Abaixo, reproduzimos alguns trechos da conversa entre a artista e o curador Pablo León de La Barra:
PABLO LÉON DE LA BARRA – Cibelle, eu te conheci cerca de 12 anos atrás, quando nós dois estávamos vivendo em Londres. Você já era (e ainda é) uma performer e cantora de sucesso. O que fez você decidir expandir sua prática para as artes visuais?
CIBELLE CAVALLI BASTOS
Eu não sou cantora, embora cante.
Eu não sou pintora, embora pinte.
Eu não sou escultora, embora esculpa, e assim vai…

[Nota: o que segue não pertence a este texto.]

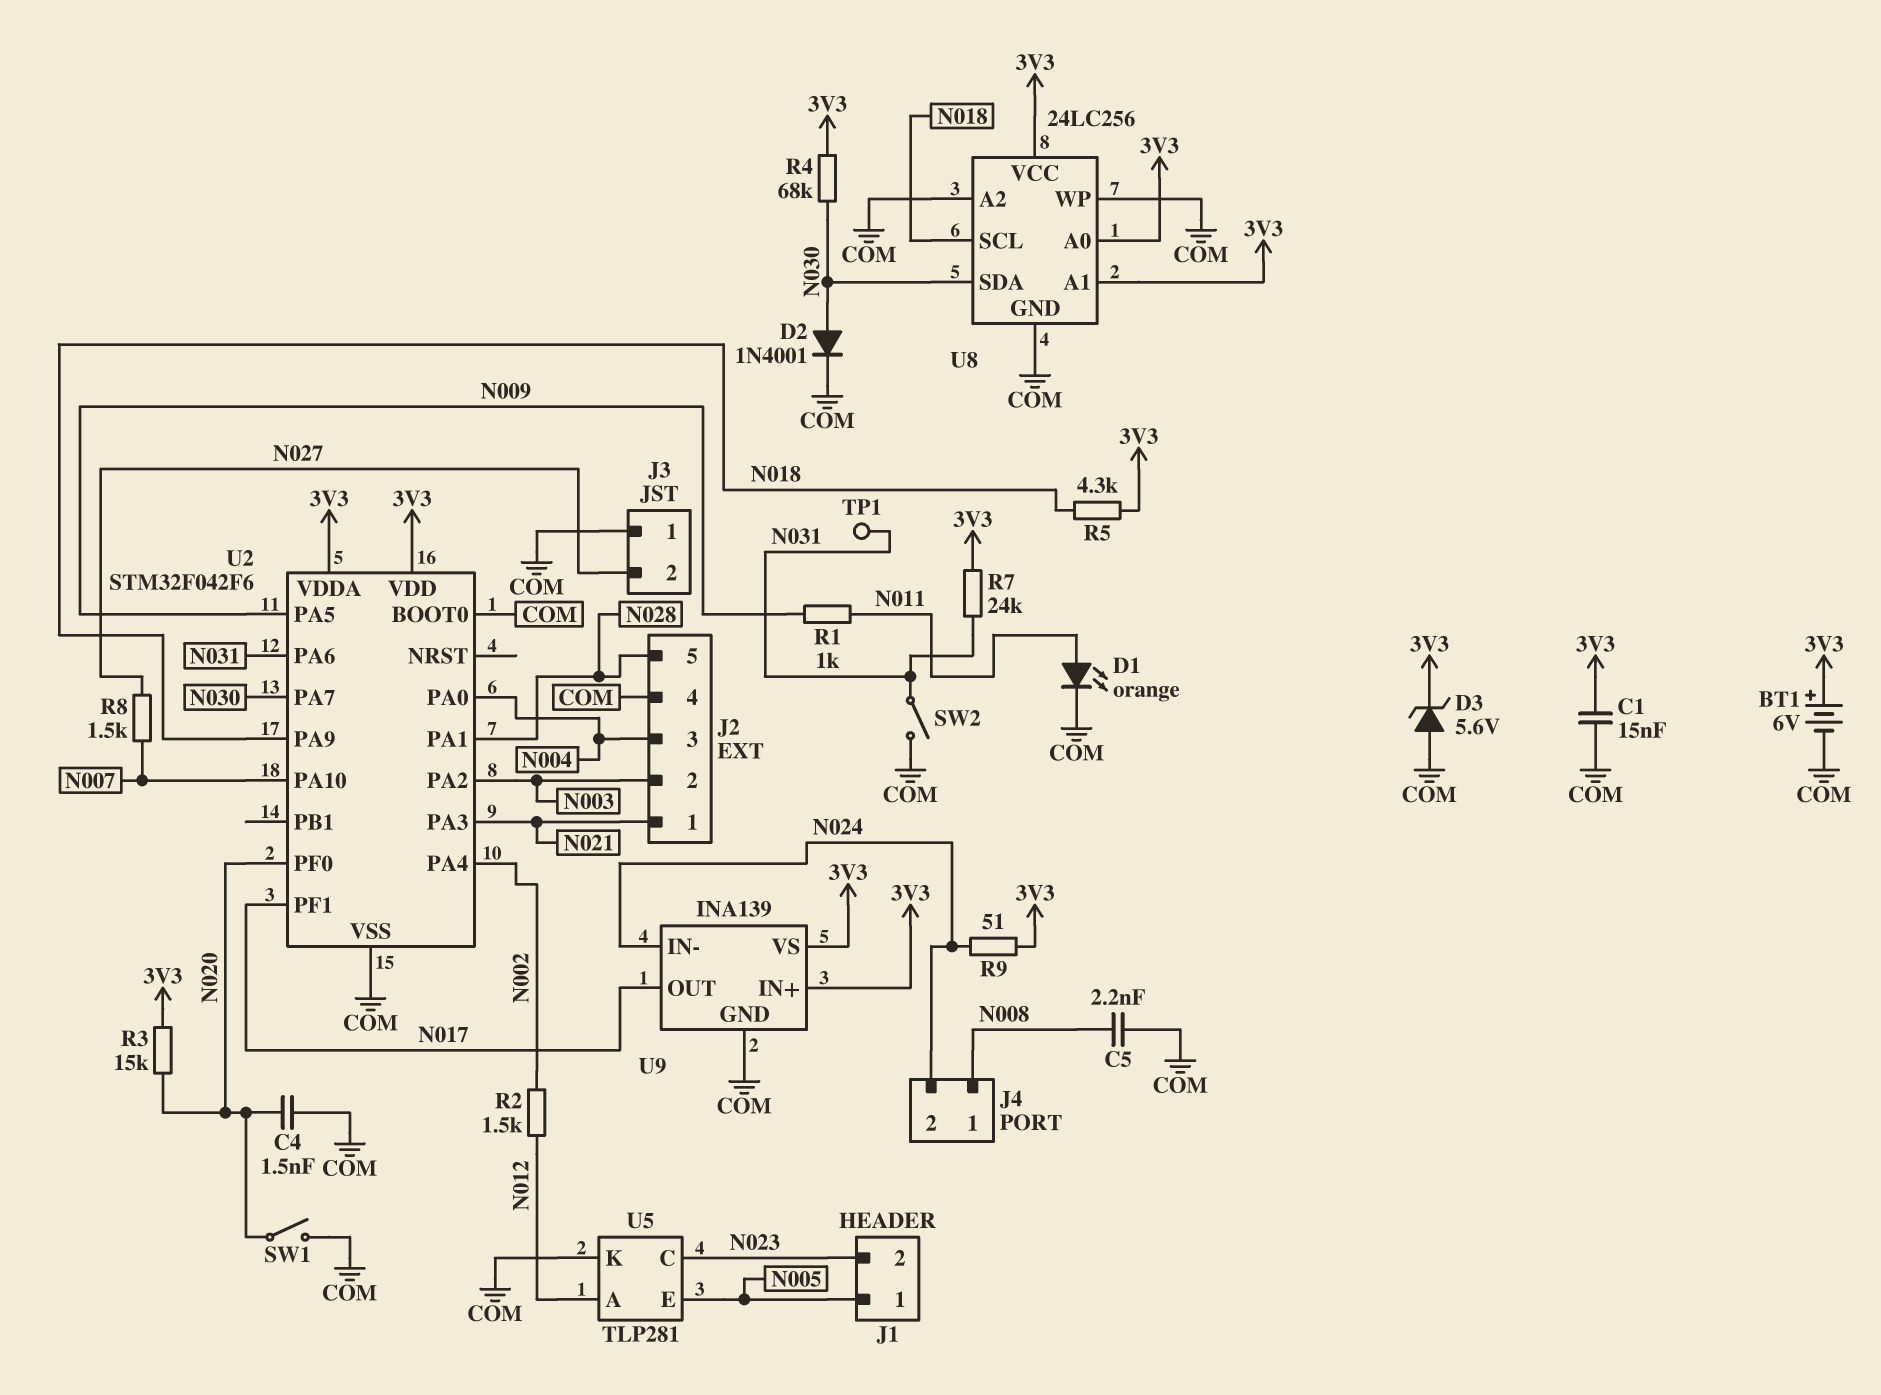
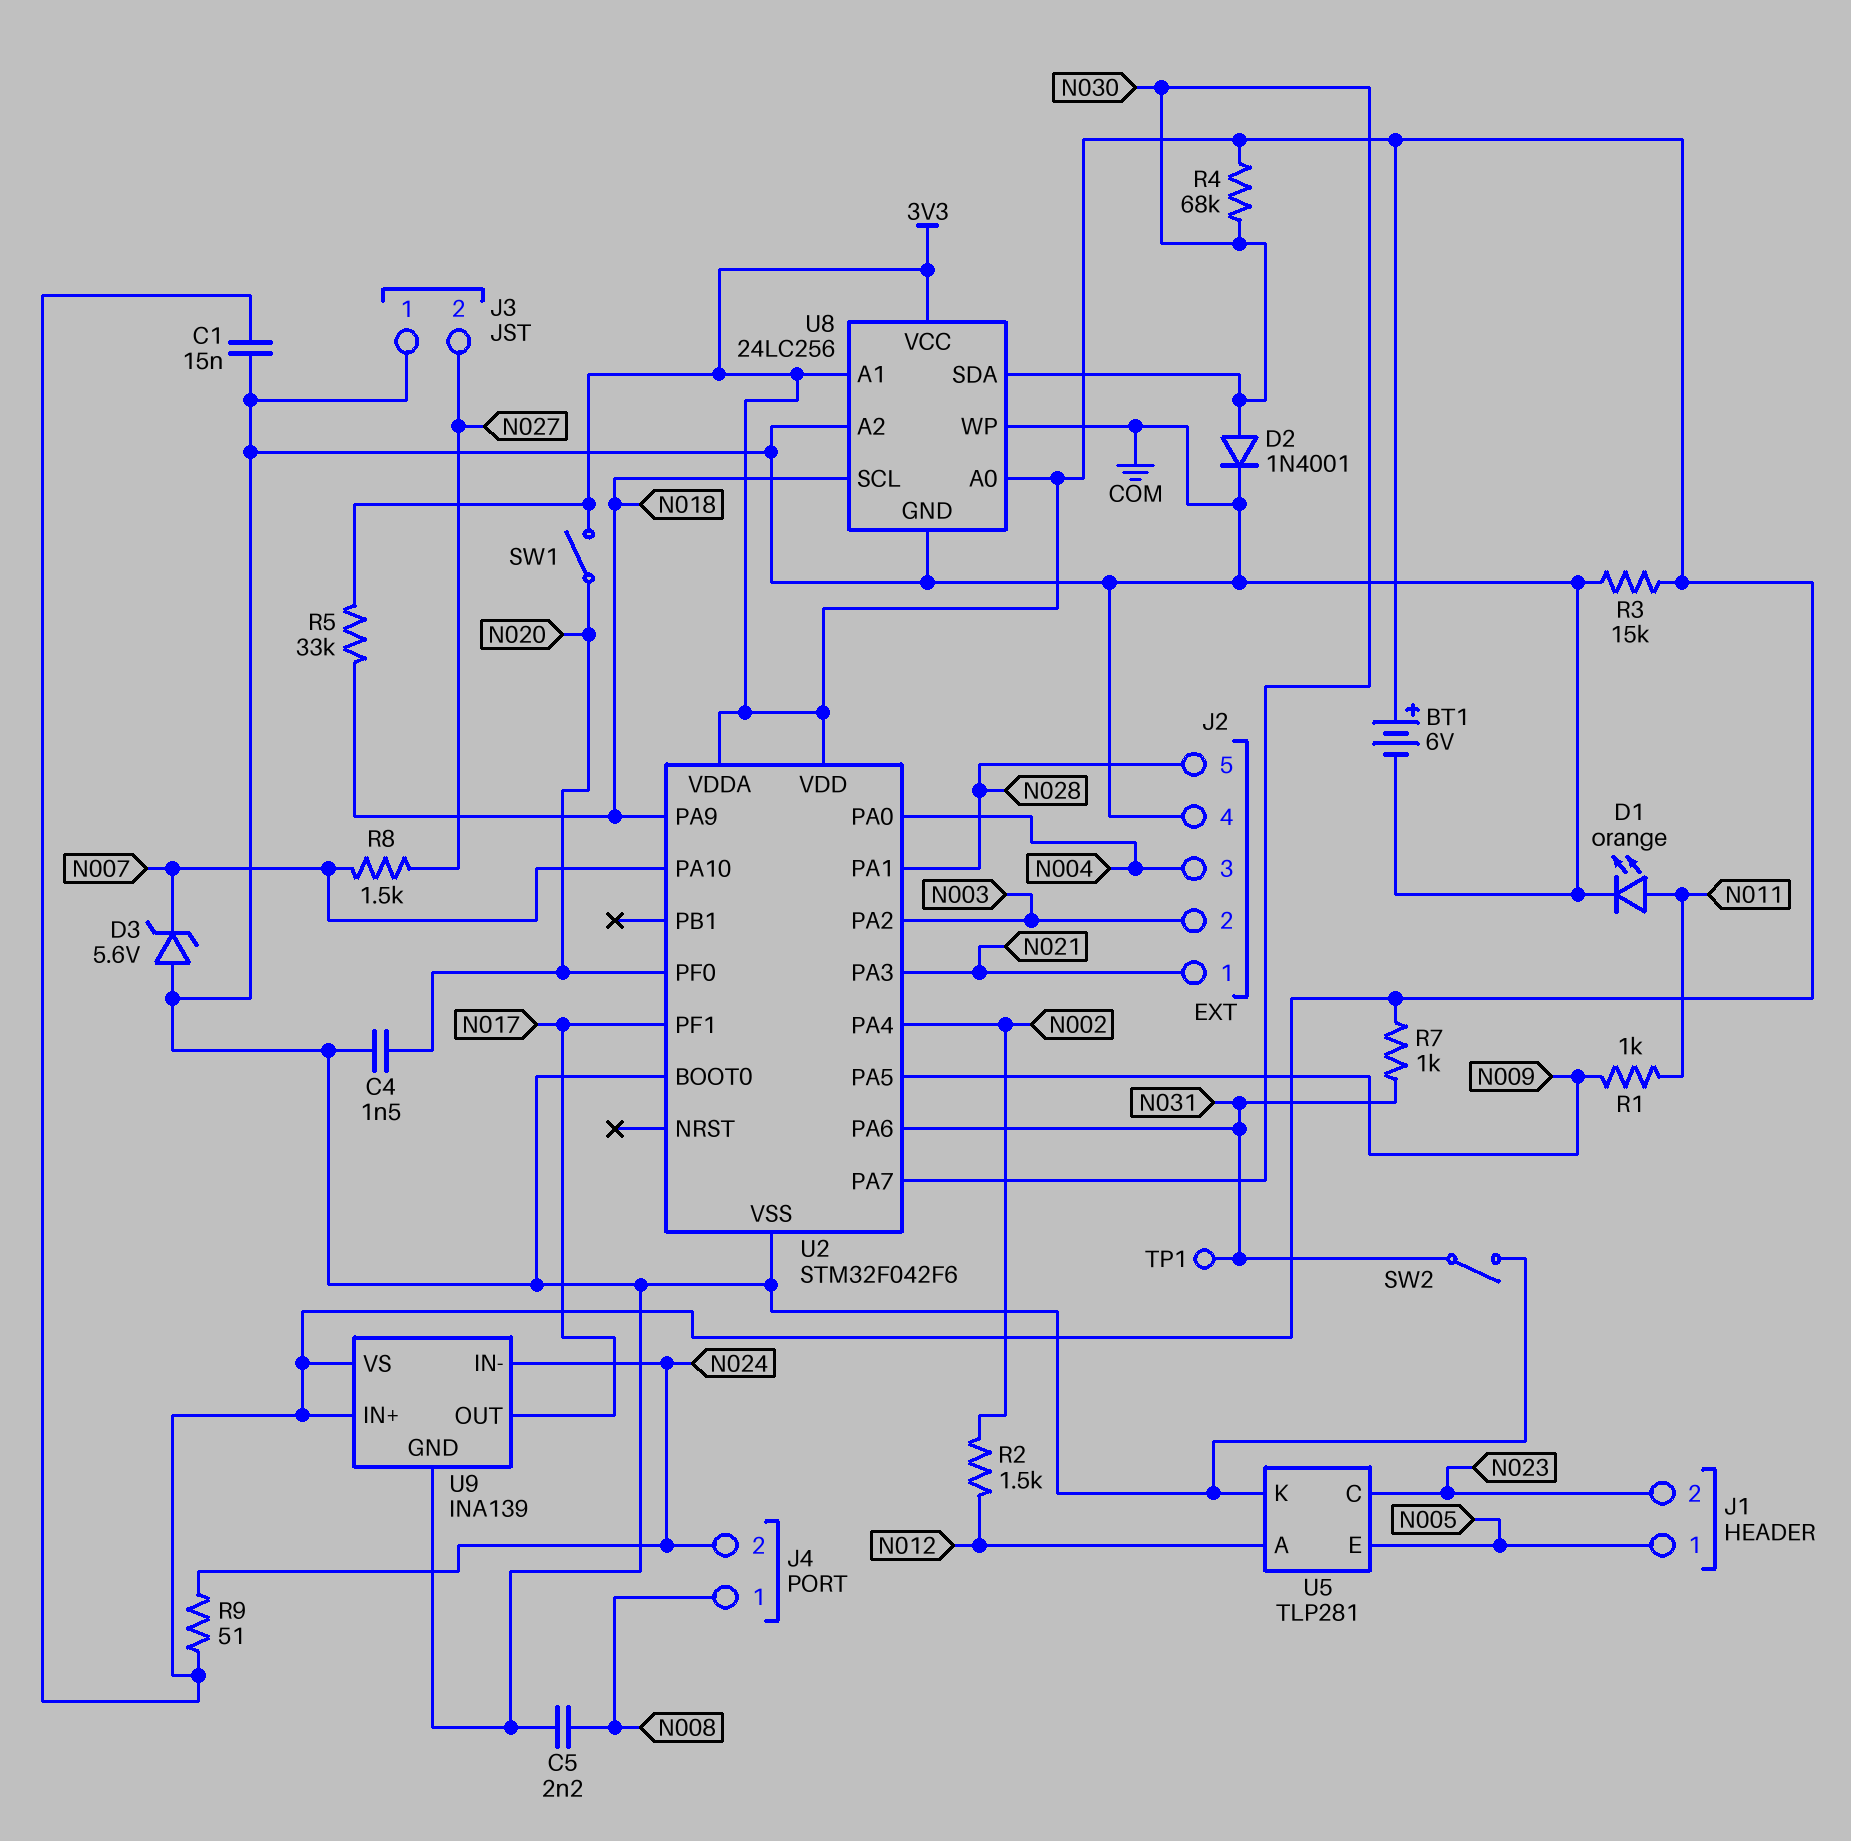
D3: zener 5.6V (A COM, K 3V3) -> zener 5.6V (A COM, K N007)
R3: 15k (3V3, N020) -> 15k (3V3, COM)
R5: 4.3k (3V3, N018) -> 33k (3V3, N018)
R7: 24k (3V3, N031) -> 1k (3V3, N031)
SW1: switch (COM, N020) -> switch (3V3, N020)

Quando meu primeiro álbum saiu, ninguém sabia como chamá-lo, que tipo de “música” era. Em seguida, veio o segundo e a mesma resposta. Para não mencionar a estereotipação devido a ser brasileira e habitar um corpo feminino, o que tornava ainda mais difícil de ser compreendida como alguém que tem agência . Nessa época, eu já tinha percebido que havia espaço para mim no mundo onde eu me sentia mais à vontade, onde as pessoas podiam se relacionar melhor com a minha conversa. Era hora de me assumir e sair do armário no mundo da arte. Eu não convivia e não convivo com muitos músicos, meu círculo de convivência é feito de artistas e pensadores, principalmente, pois essas são as pessoas com quem consigo me relacionar mais plenamente. Tentei deixar a gravadora na qual eu estava, mas não pude. Eu estava em um contrato longo, de quatro álbuns, então decidi ir mais longe com a indústria da música e parasitá-la completamente, usando isso como mídia para minha arte.
Então foi por isso que você criou Sonja Khalecallon? Uma espécie de alter ego que existe entre a arte, a performance e a música, e onde palco, figurinos e adereços tornam-se obras de arte?
Criei Sonja Khalecallon como um nome para assinar trabalhos e fazer performance, e cantar o meu “disco”. Foi assim que Las Venus Resort Palace Hotel nasceu e continua em andamento. Ele é uma instalação de som portátil, mixada para situar o público num ambiente de hotel e “assistir” à performance de Sonja. Este é um trabalho gigante, porque, além da performance e instalação em si, ele parasita a imprensa para “vender os produtos de Sonja Khalecallon para uma vida melhor”. Eu saí em turnê com ele, me apresentei em espaços “oficiais” de arte, inclusive parasitando a instalação Clocktower, do artista Hrafnhildur Arnadottir (também conhecido como Shoplifter), na Art Basel Miami, com uma performance de cinco dias, e mais recentemente no Pivô, em São Paulo. Acho que falar sobre isso pode explicar um pouco mais como relaciono esses aspectos de música, performance e arte. Eu faço uso de tudo o que puder. Basicamente, vejo a vida em sua totalidade como o campo onde meu trabalho se desenrola. Da mesma forma que as pessoas não sabiam como chamar a minha música, muitas vezes eu ouço as pessoas dizerem que não sabem como chamar a minha prática artística. Sei que tudo o que faço tem um aspectonão binário. É sempre algo que não é nem isso nem aquilo. Mais recentemente, percebi que isso também se aplica à minha sexualidade, já que eu sou uma pessoa não binária, independentemente de como eu possa me apresentar.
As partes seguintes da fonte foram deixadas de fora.